NORMAN SWAN: And the theory was that the fat mouse, which was producing too much of this substance, didn't have the right lock mechanism for the key to fit into, in the so-called receptor?

GREG COONEY: Exactly, yes.

NORMAN SWAN: Now what's been the latest finding that everybody has been making so much fuss about?

GREG COONEY: Well, the thing was that it was known that this must be genetic and, last December, a group in the United States characterised the gene which was producing this factor, and showed that in the ones that didn't produce the factor, that there was a genetic mutation in the gene which could be responsible for it not producing the factor. But because they had the gene sequence for this factor, they were then able to produce it outside the animal, using genetic engineering, and then inject it back into the animals, to see what effect it would have.

NORMAN SWAN: And this is the most recent finding. And they're calling this 'leptin'?

GREG COONEY: They're calling it leptin because the original discoverers of the gene are using the Latin root 'leptos', meaning 'thin'. And they are saying that this protein, when injected into these mice, makes them thin, and therefore they would like it to be called leptin.

NORMAN SWAN: The big question is: Does the research in fat mice equate to fat humans?

GREG COONEY: Perhaps not in the simplest way. What has been found is that there is, I think, 80 per cent homology between the mouse gene and the human gene.

NORMAN SWAN: By 'homology' you mean the code is similar or identical.

GREG COONEY: Yes, it's extremely similar. And so there is probably a very similar protein produced by adipose tissue in humans, as the one produced by adipose tissue in mice.

NORMAN SWAN: But does anybody know yet whether or not there is a failure of production of this in people who are fat, or it's a problem with the receptor?
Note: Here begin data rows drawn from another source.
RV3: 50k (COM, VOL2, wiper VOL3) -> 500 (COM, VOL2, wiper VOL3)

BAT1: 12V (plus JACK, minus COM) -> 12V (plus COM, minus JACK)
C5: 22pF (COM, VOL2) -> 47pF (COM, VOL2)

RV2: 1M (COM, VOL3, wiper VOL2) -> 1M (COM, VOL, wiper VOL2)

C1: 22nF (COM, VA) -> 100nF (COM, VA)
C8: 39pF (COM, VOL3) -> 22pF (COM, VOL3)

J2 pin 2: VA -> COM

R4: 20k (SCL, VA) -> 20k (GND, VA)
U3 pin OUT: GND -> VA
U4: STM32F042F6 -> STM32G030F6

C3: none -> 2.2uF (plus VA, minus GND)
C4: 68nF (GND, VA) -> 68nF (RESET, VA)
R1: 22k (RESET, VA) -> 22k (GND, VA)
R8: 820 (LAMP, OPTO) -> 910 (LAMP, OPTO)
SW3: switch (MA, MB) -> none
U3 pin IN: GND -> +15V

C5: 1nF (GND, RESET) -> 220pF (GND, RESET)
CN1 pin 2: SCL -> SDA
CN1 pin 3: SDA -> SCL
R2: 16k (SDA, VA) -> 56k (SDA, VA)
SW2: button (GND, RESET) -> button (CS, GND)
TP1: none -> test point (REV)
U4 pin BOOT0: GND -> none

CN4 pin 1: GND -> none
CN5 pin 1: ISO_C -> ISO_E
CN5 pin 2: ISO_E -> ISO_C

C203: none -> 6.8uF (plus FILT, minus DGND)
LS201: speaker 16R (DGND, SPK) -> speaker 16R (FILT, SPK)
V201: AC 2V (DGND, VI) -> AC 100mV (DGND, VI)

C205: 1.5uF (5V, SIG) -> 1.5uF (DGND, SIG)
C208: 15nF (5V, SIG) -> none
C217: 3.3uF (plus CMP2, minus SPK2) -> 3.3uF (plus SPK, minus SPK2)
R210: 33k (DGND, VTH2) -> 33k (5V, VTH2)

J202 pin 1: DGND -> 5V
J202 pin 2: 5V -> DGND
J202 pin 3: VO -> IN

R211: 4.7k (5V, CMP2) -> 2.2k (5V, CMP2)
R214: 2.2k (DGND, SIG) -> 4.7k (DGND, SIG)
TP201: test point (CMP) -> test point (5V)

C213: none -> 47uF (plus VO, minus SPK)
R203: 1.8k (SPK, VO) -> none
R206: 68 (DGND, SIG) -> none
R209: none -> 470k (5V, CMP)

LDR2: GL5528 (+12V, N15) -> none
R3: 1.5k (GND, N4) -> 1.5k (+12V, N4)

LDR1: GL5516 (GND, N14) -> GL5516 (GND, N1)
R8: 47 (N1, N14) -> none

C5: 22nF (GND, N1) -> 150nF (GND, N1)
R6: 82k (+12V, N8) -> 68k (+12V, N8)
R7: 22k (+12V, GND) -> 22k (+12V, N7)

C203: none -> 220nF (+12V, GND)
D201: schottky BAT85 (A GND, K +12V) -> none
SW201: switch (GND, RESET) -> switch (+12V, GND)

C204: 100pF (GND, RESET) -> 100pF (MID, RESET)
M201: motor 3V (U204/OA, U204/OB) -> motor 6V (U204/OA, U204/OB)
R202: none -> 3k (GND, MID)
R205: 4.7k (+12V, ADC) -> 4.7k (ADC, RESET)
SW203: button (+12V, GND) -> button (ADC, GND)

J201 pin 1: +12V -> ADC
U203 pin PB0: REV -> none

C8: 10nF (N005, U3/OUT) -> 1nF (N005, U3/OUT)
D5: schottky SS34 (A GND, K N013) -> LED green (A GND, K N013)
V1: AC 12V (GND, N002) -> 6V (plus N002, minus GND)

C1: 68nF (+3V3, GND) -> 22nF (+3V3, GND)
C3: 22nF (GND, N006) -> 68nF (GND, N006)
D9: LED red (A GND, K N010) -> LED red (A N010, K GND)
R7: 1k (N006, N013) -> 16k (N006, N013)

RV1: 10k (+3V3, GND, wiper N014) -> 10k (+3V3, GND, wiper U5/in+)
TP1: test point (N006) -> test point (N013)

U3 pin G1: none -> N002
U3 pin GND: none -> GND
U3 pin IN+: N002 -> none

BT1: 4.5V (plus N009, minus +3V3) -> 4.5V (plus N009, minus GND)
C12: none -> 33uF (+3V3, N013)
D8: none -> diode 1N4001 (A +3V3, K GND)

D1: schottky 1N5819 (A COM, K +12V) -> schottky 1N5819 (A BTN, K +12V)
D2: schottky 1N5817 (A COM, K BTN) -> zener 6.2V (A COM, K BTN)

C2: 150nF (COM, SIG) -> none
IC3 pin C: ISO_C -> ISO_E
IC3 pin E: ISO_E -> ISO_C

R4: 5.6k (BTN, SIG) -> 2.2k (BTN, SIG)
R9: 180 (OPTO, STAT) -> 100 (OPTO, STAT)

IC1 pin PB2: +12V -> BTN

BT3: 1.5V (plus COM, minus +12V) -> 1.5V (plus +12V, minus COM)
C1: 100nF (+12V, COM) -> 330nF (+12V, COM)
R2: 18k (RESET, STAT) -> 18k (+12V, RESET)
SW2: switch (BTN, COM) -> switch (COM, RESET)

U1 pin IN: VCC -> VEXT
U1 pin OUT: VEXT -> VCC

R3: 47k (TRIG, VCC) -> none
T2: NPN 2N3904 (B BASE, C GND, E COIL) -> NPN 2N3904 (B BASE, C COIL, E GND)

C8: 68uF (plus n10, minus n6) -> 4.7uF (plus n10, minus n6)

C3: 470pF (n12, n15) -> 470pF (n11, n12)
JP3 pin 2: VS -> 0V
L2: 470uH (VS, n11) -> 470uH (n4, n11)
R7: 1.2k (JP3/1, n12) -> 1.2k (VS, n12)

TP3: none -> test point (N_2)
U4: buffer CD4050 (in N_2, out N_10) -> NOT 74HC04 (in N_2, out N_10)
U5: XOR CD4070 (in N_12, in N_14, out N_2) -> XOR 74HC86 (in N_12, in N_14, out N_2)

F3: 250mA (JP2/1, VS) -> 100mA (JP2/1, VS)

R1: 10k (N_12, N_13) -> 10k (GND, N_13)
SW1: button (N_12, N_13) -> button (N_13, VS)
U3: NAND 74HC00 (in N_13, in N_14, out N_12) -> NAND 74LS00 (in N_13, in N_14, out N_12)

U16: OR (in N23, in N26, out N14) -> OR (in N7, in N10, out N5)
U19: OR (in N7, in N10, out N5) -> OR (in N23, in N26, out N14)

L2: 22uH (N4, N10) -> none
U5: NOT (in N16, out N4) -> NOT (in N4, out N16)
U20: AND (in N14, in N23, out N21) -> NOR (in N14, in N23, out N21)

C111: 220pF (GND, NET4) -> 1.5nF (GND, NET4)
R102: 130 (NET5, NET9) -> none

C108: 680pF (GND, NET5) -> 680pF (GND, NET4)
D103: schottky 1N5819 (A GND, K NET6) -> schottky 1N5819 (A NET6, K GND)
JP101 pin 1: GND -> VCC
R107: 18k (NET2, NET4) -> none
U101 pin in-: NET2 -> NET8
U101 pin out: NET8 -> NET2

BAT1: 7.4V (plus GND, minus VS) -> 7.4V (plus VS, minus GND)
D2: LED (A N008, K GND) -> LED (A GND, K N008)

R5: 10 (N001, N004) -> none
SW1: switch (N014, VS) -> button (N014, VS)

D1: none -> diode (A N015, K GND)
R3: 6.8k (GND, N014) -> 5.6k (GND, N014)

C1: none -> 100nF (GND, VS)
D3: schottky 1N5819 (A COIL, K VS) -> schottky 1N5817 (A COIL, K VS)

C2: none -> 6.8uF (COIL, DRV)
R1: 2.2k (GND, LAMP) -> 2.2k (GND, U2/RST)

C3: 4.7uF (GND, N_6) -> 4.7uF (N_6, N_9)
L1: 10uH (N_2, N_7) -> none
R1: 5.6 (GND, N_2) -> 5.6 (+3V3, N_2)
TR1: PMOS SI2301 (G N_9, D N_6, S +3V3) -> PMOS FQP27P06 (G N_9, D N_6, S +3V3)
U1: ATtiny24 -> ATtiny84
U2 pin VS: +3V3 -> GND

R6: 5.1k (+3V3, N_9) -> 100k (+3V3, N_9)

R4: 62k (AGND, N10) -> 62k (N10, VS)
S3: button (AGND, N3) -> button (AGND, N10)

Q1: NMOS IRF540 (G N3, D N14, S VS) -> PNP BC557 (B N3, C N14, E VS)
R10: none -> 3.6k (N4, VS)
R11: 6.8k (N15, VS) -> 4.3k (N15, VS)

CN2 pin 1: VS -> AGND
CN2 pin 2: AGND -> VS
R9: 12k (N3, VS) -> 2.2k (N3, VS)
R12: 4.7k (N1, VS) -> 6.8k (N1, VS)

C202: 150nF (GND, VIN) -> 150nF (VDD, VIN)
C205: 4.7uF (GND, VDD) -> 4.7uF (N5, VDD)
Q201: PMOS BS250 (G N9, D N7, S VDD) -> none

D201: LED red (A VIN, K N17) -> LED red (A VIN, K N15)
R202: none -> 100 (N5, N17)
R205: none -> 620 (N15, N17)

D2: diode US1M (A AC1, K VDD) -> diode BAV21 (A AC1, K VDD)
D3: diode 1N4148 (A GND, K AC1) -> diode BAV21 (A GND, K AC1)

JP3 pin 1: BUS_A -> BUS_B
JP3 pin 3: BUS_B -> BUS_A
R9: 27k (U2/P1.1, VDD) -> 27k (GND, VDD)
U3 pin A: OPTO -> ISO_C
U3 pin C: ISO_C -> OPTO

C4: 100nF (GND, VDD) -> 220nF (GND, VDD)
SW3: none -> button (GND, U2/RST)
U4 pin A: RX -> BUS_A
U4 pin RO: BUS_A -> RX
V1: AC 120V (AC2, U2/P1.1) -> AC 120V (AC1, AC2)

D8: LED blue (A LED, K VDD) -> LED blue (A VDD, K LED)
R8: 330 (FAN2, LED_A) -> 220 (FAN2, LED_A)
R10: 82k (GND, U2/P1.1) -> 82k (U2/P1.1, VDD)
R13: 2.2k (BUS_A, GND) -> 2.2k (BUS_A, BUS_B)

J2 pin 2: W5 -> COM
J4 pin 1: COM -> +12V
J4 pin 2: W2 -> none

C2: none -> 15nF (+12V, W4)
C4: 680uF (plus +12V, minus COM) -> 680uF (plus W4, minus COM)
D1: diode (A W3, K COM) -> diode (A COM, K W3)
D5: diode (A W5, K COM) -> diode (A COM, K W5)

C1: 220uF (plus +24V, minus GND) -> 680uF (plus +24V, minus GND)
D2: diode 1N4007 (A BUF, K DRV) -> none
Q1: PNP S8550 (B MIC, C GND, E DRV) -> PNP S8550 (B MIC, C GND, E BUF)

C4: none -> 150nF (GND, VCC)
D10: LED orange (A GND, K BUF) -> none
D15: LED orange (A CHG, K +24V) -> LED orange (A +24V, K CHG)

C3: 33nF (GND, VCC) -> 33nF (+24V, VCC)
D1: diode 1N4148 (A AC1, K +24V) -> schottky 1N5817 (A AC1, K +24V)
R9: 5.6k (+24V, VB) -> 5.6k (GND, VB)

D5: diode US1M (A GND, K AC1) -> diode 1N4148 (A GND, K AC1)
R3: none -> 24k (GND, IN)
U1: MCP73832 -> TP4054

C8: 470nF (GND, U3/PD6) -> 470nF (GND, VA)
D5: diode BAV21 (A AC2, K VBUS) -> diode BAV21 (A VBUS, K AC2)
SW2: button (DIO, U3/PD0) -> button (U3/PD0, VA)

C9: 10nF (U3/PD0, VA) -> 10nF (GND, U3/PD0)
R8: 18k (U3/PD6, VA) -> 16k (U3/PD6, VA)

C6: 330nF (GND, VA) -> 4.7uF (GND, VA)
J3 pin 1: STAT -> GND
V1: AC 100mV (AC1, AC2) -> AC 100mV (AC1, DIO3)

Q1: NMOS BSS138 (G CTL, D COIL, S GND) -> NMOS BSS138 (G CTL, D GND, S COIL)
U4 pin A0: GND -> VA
GREG COONEY: There is one study that has been published so far, in a very small number of people, I think it was six or eight, where they mapped the gene and decided that it did not have a mutation or the same mutation as the particular model of obese mice.

NORMAN SWAN: So the message didn't seem to be the problem?

GREG COONEY: So the message didn't seem to be the problem. And more recently, the presence of the protein has been shown in serum from some humans. So it would appear that perhaps the easiest scenario which is for this protein to be absent in humans and simply by making it and replacing it that you will be able to correct obesity, doesn't seem to be the scenario at the moment.

It seems to be more likely to be a problem with the receptor end of the thing which gets into the brain and the areas of the brain which control appetite, and looking for the receptor in there and what might modify it or what might change it.

NORMAN SWAN: What a blow, particularly for people who might have bought shares in AMGEN, the company that holds the patent on the gene.

GREG COONEY: Well, I think if you've got the shares, you're probably okay, .... whether it comes to anything.

NORMAN SWAN: So in other words, just to summarise: the story may be true for humans, but not all humans who are fat; it may only just be a small subgroup.

GREG COONEY: Well, I think that the general theory applies to humans, that it does seem that human adipose tissue produces a factor similar to that in a mouse, which has been shown to control appetite and food intake. Now the defect that causes people to perhaps overeat or have lower energy expenditure, which might be a major cause of their obesity, is probably not likely to be a simple absence of this protein.

NORMAN SWAN: So don't leap into leptin just yet. Dr Greg Cooney is NHMRC Research Fellow in the Department of Endocrinology at Royal Prince Alfred Hospital in Sydney.